One of the main parameters we can vary in the vocoder is the “number of channels.” Let’s go back to the ball example – 4 channels in the vocoder might correspond to banging on the piano with a basketball (worse spectral resolution), whereas 16 channels might correspond to using a golf ball (better spectral resolution). Although neither ball sounds great, you can imagine that the golf ball is better. This link has examples of what vocoded speech sounds like for different numbers of channels (scroll down to section 2) – if you listen to the sentences there, you’ll notice that it’s pretty easy to understand the sentence with 15 channels, but it’s really hard with 1 or 5 channels.

Ok, so back to the study – Chatterjee et al. tested normally-hearing adults and children using the vocoder with different numbers of channels – adults listened to 4 (worst spectral resolution), 8, and 16 (best spectral resolution) channels, and children only listened to 8 channels. Here’s a figure (adapted from FIG. 6 of Chatterjee, et al.) showing the results:


Performance with a CI simulation – adapted from FIG. 6 of Chatterjee, et al.

If you look at the red and blue boxes in the figure above, you can see that both adults and children with CIs performed similarly to normally-hearing adults listening to a simulator with 8 channels (a medium amount of spectral resolution), and that a simulator with 16 channels (making the spectral resolution better) would have improved performance for at least the female talker.

I think the most interesting thing about this figure is how poorly normally-hearing children listening to the CI-simulator did! Notice that their scores (highlighted by the green box) are much worse than the adults listening to the 8-channel simulator, AND, interestingly, much worse than the children with CIs! This indicates the huge benefit that children with CIs are receiving – they are performing, at least with respect to vocal emotion identification, like adults with CIs, and much better than normally-hearing children listening to a CI-simulator (probably because the children with CIs hear everything in daily life through the CI, whereas it probably takes time for children listening to a simulator to adapt to the sound of the simulations).

My Takeaways

If you’ve read this far – thank you! (Or maybe you’re my husband reading this under duress? Hi, G!)
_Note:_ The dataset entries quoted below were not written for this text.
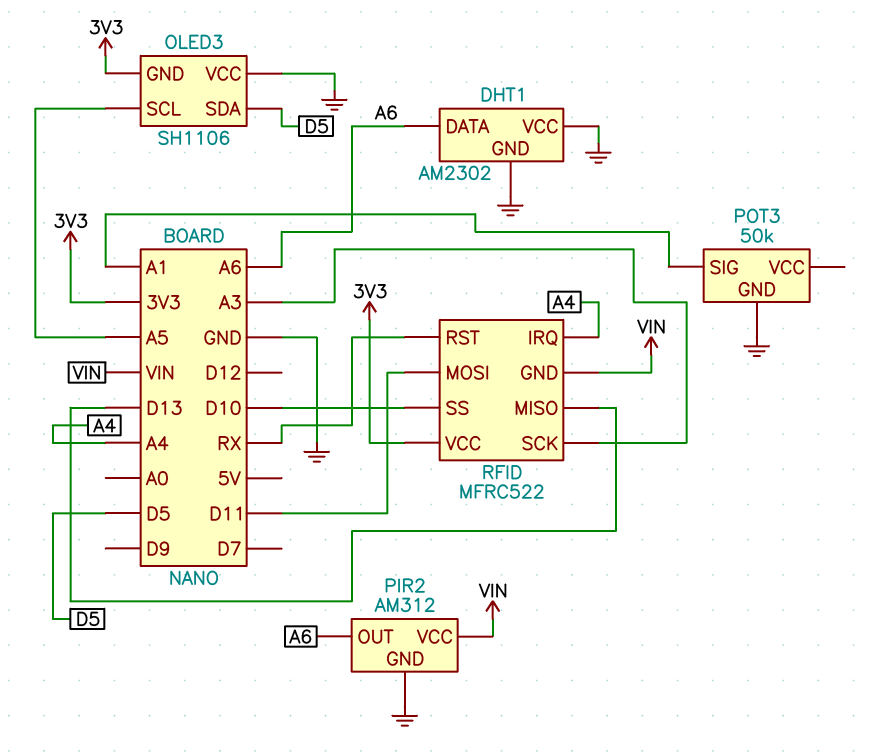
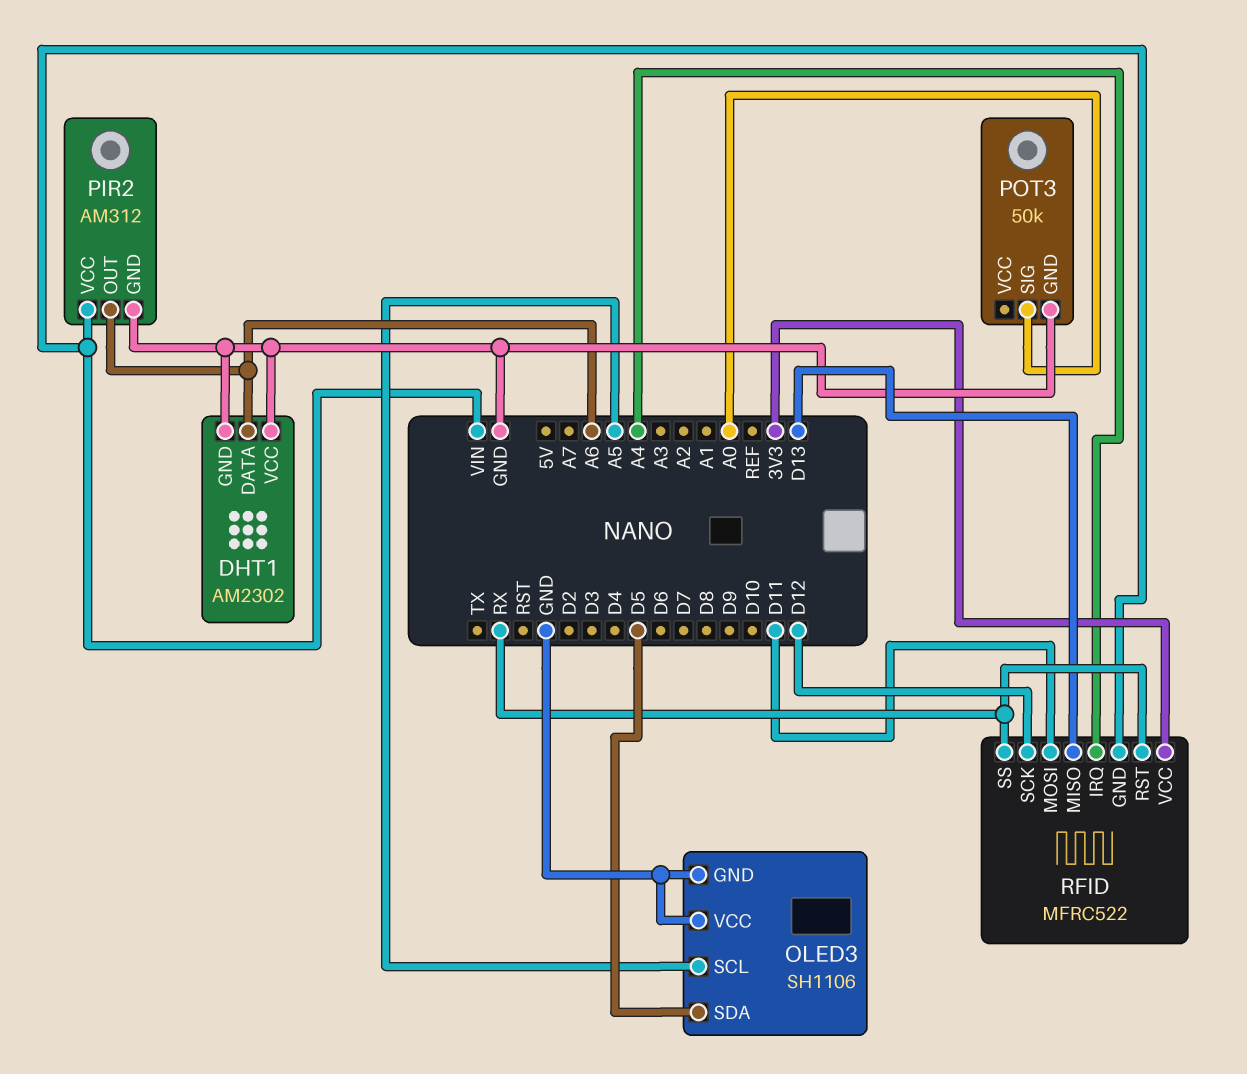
OLED3 pin GND: 3V3 -> GND
POT3 pin SIG: A1 -> A0
RFID pin SCK: A3 -> D12
RFID pin SS: D10 -> RX

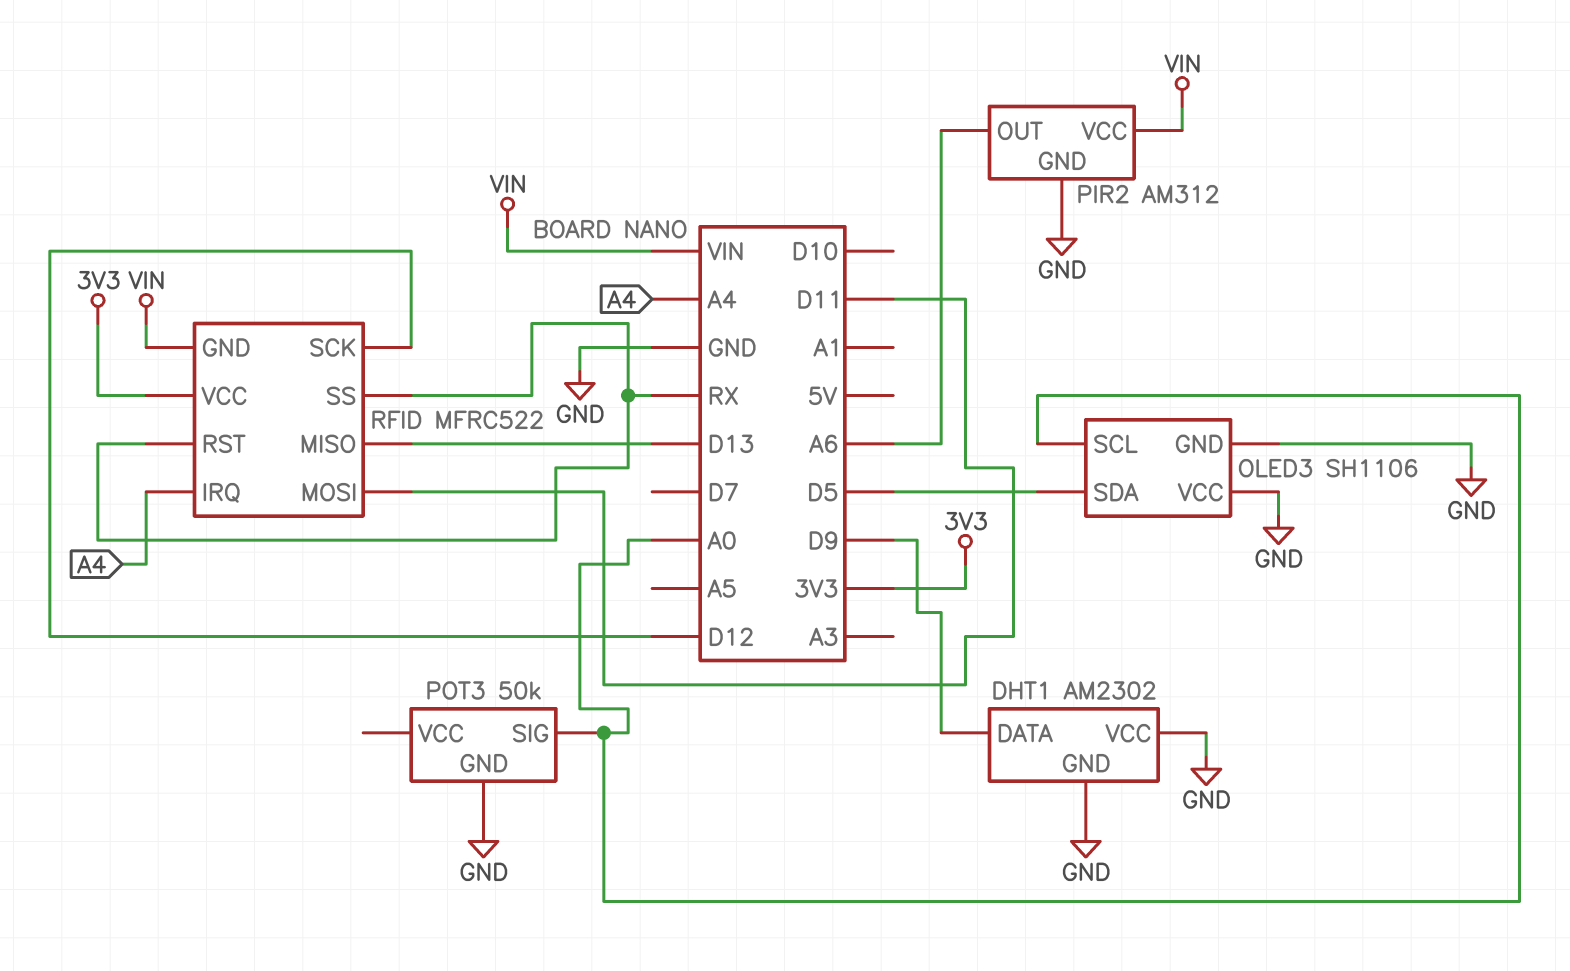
DHT1 pin DATA: A6 -> D9
OLED3 pin SCL: A5 -> A0

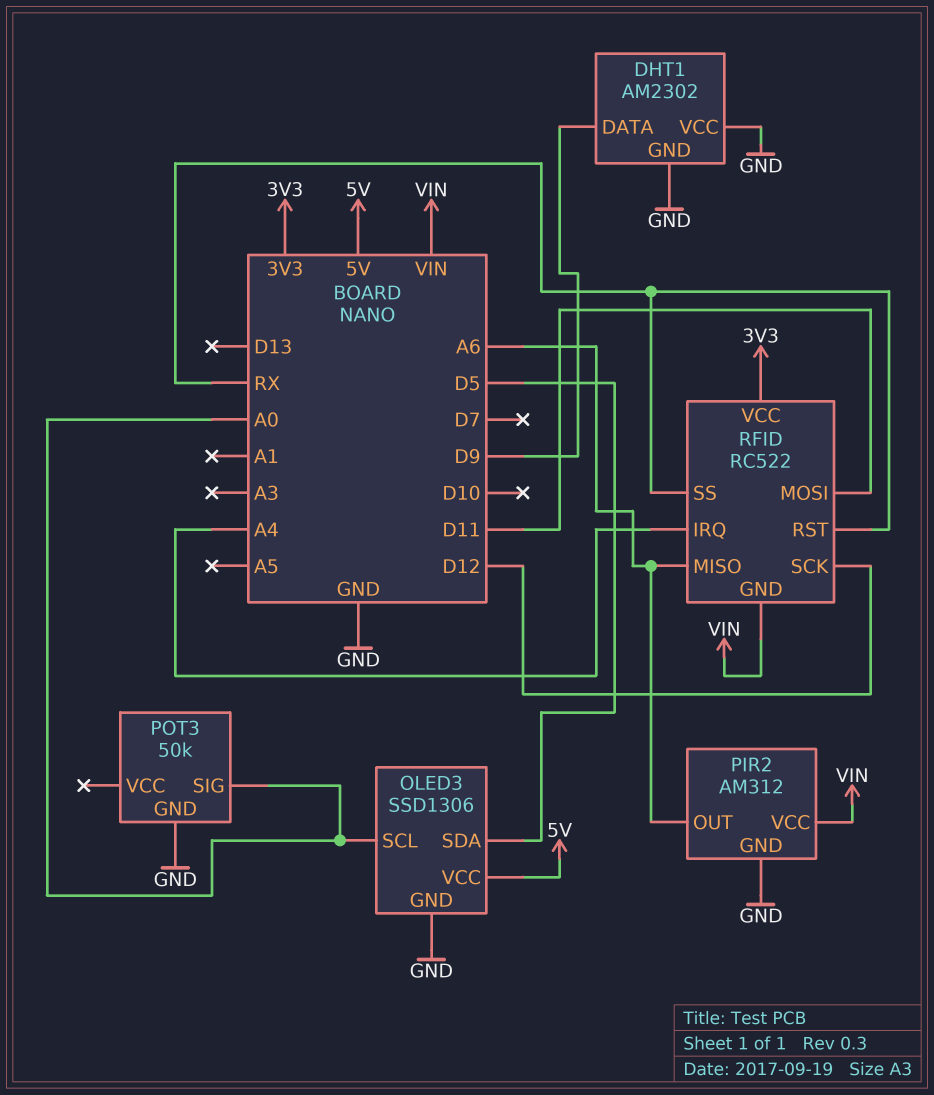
OLED3: SH1106 -> SSD1306
OLED3 pin VCC: GND -> 5V
RFID: MFRC522 -> RC522
RFID pin MISO: D13 -> A6

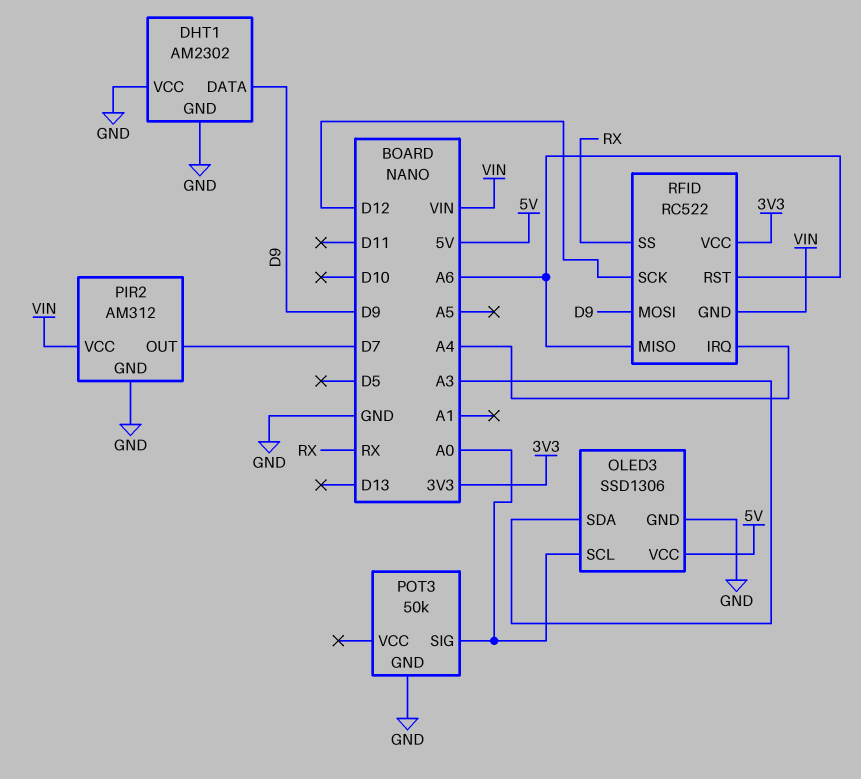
OLED3 pin SDA: D5 -> A3
PIR2 pin OUT: A6 -> D7
RFID pin MOSI: D11 -> D9
RFID pin RST: RX -> A6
I think this study has interesting implications for speech therapy for children with CIs – it’s clear from this data that at least some children have trouble identifying different vocal emotions, and focusing on this in some way might go a long way towards overcoming this deficit.

This study only looked at children with CIs, so it’s not clear from this whether children with milder hearing loss who wear hearing aids face the same problems. From interacting with T (9 months, with a mild hearing loss), I think he definitely notices different vocal emotions – for example, he will look up very attentively if I start talking in an angry or frustrated way (umm, not that that happens a lot!), and he’ll stare at me with huge eyes. Also, if my husband and I start talking in an excited way, he’ll sometimes “join in” by smiling and squealing. Although he of course can’t yet label different emotions, I think he’s definitely picking up on some of the acoustic cues underlying them (although, in all of these examples, he’s also certainly picking up on our facial expressions and body language, as well.).


[1] Schorr, JA. Roth, FP. Fox, NA. “Quality of Life for Children with Cochlear Implants: Perceived Benefits and Problems and the Perception of Single Words and Emotional Sounds.” Journal of Speech, Language, and Hearing Research. Vol. 52, 141-152. 2009.